Erzbischof Welby bittet Missbrauchsopfer um Entschuldigung

Kirche zu sicherem Ort machen

Anglikaner-Primas Justin Welby hat erneut sexualisierte Gewalt in der Kirche scharf verurteilt. Der Erzbischof von Canterbury äußerte sich am Freitag beim anglikanischen Weltbischofs-Treffen "Lambeth-Konferenz".

Der Erzbischof von Canterbury, Justin Welby, nach einer Mahnwache für die Opfer des Terroranschlags / © Victoria Jones (dpa)
Der Erzbischof von Canterbury, Justin Welby, nach einer Mahnwache für die Opfer des Terroranschlags / © Victoria Jones ( dpa )

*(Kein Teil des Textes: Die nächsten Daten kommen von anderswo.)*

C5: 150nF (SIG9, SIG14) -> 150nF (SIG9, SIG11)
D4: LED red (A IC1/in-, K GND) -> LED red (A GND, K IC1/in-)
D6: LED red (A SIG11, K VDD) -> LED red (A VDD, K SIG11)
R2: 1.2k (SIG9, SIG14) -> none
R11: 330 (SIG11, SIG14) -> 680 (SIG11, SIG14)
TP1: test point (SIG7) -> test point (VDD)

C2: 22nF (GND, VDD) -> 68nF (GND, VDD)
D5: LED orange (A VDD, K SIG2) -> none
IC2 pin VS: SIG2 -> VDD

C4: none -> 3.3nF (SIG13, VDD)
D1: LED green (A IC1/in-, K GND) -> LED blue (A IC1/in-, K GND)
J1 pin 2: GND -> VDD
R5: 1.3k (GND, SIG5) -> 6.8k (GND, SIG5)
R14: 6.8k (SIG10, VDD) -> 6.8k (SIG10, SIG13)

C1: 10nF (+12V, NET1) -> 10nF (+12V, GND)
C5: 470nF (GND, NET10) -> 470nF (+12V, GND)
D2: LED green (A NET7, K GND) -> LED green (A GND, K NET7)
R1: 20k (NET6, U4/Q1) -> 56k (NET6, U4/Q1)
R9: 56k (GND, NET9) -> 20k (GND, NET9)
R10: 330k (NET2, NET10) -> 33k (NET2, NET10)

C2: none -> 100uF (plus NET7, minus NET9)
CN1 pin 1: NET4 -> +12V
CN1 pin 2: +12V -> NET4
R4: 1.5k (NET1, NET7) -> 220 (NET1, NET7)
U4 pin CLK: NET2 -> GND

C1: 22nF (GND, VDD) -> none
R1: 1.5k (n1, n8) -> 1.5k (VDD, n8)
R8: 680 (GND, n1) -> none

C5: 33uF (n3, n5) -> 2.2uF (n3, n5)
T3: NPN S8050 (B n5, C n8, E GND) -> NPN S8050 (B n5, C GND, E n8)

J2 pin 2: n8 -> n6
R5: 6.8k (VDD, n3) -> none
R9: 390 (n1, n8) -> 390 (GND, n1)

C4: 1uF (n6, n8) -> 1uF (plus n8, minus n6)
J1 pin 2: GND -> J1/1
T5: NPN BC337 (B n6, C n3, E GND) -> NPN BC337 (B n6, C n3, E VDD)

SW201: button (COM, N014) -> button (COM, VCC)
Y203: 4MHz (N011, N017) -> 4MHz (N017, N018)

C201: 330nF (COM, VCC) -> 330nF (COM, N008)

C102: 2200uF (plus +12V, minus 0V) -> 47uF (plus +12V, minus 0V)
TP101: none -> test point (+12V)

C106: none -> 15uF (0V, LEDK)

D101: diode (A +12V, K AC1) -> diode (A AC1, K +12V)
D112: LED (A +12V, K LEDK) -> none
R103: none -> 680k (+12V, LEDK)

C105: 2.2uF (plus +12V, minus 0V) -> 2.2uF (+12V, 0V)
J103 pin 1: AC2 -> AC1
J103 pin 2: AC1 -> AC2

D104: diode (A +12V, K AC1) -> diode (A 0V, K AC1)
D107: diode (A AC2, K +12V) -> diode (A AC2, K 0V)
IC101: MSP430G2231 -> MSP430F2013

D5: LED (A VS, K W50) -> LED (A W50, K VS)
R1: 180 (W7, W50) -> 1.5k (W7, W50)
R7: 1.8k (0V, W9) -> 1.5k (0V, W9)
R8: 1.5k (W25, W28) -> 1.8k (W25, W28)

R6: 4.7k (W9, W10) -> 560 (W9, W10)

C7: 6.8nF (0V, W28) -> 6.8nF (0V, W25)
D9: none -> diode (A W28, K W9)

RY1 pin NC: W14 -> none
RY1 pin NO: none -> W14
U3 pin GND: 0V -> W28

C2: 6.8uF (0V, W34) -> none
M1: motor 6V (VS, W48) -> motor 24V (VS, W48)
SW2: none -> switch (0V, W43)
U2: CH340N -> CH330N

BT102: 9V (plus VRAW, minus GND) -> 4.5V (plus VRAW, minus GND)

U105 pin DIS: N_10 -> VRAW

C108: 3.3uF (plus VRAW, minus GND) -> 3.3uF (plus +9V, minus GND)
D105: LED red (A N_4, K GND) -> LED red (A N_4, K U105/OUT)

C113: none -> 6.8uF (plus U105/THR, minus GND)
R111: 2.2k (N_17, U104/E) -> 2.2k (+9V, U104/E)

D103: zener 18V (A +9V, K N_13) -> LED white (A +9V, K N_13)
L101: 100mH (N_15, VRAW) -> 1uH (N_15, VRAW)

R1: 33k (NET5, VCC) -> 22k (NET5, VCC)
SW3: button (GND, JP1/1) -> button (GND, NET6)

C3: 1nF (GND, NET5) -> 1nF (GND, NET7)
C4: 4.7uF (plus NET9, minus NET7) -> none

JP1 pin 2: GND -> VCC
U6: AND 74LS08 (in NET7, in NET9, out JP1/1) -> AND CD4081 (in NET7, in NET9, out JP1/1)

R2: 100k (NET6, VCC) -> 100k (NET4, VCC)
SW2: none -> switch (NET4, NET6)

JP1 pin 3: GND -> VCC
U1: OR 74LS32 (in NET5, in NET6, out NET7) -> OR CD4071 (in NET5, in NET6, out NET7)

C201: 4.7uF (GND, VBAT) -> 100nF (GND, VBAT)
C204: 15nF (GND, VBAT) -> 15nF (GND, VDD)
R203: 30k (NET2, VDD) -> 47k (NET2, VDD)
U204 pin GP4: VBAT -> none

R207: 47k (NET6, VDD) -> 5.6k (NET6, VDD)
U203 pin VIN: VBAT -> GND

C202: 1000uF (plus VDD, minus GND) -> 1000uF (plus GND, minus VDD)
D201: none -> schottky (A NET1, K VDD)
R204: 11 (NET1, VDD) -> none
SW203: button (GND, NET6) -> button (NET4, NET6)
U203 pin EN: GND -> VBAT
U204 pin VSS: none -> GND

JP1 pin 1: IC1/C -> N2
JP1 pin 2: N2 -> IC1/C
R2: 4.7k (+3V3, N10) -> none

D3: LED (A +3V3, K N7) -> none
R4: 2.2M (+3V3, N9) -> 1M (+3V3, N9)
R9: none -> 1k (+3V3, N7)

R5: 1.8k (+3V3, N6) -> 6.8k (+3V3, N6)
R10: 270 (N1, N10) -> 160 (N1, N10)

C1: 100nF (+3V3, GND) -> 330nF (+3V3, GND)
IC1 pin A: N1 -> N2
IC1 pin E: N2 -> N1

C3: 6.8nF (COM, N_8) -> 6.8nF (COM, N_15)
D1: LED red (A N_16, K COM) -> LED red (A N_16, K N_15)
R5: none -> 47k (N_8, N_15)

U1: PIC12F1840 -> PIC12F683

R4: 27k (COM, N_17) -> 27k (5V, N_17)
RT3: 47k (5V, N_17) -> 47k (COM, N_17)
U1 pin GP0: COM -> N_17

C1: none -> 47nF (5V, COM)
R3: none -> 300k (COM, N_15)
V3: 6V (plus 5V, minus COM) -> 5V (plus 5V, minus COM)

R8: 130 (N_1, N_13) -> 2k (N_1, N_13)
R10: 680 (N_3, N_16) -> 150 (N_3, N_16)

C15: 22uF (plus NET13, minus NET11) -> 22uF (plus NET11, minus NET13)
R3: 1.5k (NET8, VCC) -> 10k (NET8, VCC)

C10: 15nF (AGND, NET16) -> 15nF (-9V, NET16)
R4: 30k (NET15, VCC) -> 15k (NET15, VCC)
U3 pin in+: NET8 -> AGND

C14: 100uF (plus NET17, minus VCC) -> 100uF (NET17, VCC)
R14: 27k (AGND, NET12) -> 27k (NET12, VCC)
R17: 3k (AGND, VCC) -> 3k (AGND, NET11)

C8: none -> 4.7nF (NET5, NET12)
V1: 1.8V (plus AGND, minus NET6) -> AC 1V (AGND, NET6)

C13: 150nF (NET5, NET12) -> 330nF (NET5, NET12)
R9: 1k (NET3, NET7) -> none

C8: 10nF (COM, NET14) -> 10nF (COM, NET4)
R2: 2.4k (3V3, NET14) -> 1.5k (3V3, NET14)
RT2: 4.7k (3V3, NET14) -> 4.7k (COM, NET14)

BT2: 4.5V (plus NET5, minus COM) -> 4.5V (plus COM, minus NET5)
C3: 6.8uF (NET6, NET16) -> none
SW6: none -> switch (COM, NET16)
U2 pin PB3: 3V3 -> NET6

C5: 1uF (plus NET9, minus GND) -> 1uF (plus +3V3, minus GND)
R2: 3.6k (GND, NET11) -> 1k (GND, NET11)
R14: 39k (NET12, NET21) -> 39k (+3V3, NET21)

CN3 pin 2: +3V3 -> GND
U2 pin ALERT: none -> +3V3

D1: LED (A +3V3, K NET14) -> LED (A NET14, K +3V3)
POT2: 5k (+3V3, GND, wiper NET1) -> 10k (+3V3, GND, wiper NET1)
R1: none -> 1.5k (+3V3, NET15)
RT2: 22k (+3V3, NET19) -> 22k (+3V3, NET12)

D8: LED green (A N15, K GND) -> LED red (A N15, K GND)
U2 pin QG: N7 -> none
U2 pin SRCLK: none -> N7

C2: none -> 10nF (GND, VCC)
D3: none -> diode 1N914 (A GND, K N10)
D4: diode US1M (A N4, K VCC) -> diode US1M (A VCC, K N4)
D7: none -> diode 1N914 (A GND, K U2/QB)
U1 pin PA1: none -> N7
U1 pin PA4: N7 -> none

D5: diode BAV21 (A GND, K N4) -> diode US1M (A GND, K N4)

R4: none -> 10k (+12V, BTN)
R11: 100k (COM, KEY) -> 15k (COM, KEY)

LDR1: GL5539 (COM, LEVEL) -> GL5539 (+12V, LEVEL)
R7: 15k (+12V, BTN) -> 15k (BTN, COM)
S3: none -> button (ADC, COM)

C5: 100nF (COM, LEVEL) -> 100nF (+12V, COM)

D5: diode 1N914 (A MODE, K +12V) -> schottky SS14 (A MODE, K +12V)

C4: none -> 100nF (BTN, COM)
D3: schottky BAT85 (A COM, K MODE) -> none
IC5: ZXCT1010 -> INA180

"Während meiner neuneinhalb Jahren als Erzbischof von Canterbury und auch vorher habe ich viele Geschichten gehört über Missbrauch, der vertuscht wurde. Ich hörte von Kindern, die gefoltert wurden, jungen Menschen und vulnerablen Erwachsenen", so Erzbischof Welby.

"Ich werde fortfahren, mich mit Tränen in meinen Augen für die Kirche zu entschuldigen, die Sie so schrecklich im Stich gelassen hat", unterstrich Welby: "Wir müssen alles tun, um die Kirche zu einem sicheren Ort für alle Menschen zu machen, wo jeder sich entfalten kann." Das Hauptproblem sei die Verteilung von Macht. "Wenn wir als Bischöfe uns nicht unsere Macht eingestehen, sind wir zu leicht in der Gefahr, sie zu missbrauchen", mahnte Welby die rund 660 anglikanischen Bischöfe und Bischöfinnen, die an der Lambeth-Konferenz teilnehmen.

Versuchungen der Macht

"Die Versuchungen von Macht sind so alt wie Adam und Eva, Kain und Abel", fuhr der Erzbischof fort. "Macht steht hinter dem größten Paradox und Rätsel der Kirche: Wie kann es sein, dass Institutionen, die untrennbar mit dem Evangelium verbunden sind, so böse Dinge tolerieren oder vertuschen, wie es die Kirche so oft getan hat?"

Betroffen seien alle Kirchen der Gemeinschaft: evangelikale, traditionelle und liberale Kirchen. Missbrauchstäter seien alleinstehend oder verheiratet, alt oder jung, Geistliche oder Laien. Die Versuchung für Autoritäten in der Kirche, solche Taten zu vertuschen, bestehe bis heute. "Es ist die dunkelste aller dunklen Sünden, es ist ein Affront gegen das Evangelium von Jesus Christus."

Lob für Betroffene

Ausdrücklich lobte er "die Tapferkeit und Widerstandsfähigkeit von Überlebenden, die uns ihre Geschichten immer wieder erzählt haben, Jahr für Jahr, bis ihnen endlich jemand zuhörte. Manchmal nach 30 Jahren." Weiter erklärte Welby, ihm sei bewusst, dass wahrscheinlich unter den Anwesenden einige seien, "die Opfer von vielen verschiedenen Arten von Missbrauch geworden sind, in der Kirche oder sonst irgendwo". Er forderte sie auf, sich an die bei der Konferenz anwesenden Ansprechpartner zu wenden. "Sprechen Sie die Leute an. Schauen wir, was getan werden kann."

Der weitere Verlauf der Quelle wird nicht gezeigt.